TM中node啟動時執行了n.RunForever(),它負責監聽中斷訊號,然後停掉node。

// RunForever waits for an interrupt signal and stops the node.
func (n *Node) RunForever() {
    // Sleep forever and then...
    cmn.TrapSignal(func() {
        n.Stop()              //呼叫BaseService的(bs *BaseService) Stop方法
    })
}

具體負責中斷訊號的是TrapSignal函式(vendor/github.com/tendermint/tmlibs/common/os.go):

// TrapSignal catches the SIGTERM and executes cb function.

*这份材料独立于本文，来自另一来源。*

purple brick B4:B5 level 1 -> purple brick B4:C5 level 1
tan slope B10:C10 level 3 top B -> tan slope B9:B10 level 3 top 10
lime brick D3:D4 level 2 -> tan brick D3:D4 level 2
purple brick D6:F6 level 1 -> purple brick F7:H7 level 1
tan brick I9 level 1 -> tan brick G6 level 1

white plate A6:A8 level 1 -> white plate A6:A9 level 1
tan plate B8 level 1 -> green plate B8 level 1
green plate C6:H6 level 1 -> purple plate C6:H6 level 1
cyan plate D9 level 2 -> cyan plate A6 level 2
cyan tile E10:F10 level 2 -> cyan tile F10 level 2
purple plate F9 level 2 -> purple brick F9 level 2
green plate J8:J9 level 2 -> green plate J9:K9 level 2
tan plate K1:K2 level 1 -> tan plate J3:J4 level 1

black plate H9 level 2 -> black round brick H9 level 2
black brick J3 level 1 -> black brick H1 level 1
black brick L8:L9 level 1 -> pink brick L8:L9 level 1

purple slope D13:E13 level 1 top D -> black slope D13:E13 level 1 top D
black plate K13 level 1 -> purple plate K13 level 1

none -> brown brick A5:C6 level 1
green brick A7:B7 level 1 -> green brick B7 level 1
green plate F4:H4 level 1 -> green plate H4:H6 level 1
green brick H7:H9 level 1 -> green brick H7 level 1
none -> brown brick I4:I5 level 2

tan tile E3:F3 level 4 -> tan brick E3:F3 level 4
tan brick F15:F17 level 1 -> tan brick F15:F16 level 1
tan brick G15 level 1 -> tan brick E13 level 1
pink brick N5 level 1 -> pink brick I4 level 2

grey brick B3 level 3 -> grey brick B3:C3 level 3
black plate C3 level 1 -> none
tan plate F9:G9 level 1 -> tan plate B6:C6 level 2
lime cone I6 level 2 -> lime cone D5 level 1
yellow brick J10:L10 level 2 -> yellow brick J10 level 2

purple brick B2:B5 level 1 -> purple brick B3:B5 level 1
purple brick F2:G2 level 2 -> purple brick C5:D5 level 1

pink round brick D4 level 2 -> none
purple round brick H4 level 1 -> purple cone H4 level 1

After that it exits
// with code 1.
func TrapSignal(cb func()) {
   c := make(chan os.Signal, 1)
   signal.Notify(c, os.Interrupt, syscall.SIGTERM)
   go func() {
      for sig := range c {
         fmt.Printf("captured %v, exiting...\n", sig)
         if cb != nil {
            cb()
         }
         os.Exit(1)
      }
   }()
   select {}
}

TrapSignal函式監聽了SIGTERM訊號。當用戶觸發了ctrl+c才終止node。

具體負責node的停止操作的是OnStop函式(/node/node.go#OnStop()):

// OnStop stops the Node. It implements cmn.Service.
func (n *Node) OnStop() {
    n.BaseService.OnStop()

    n.Logger.Info("Stopping Node")
    // TODO: gracefully disconnect from peers.
    n.sw.Stop()

    for _, l := range n.rpcListeners {
        n.Logger.Info("Closing rpc listener", "listener", l)
        if err := l.Close(); err != nil {
            n.Logger.Error("Error closing listener", "listener", l, "err", err)
        }
    }

    n.eventBus.Stop()

    n.indexerService.Stop()
}

總結

本文非常粗糙地梳理了TM中node啟動流程。後續我會進一步完善啟動流程分析。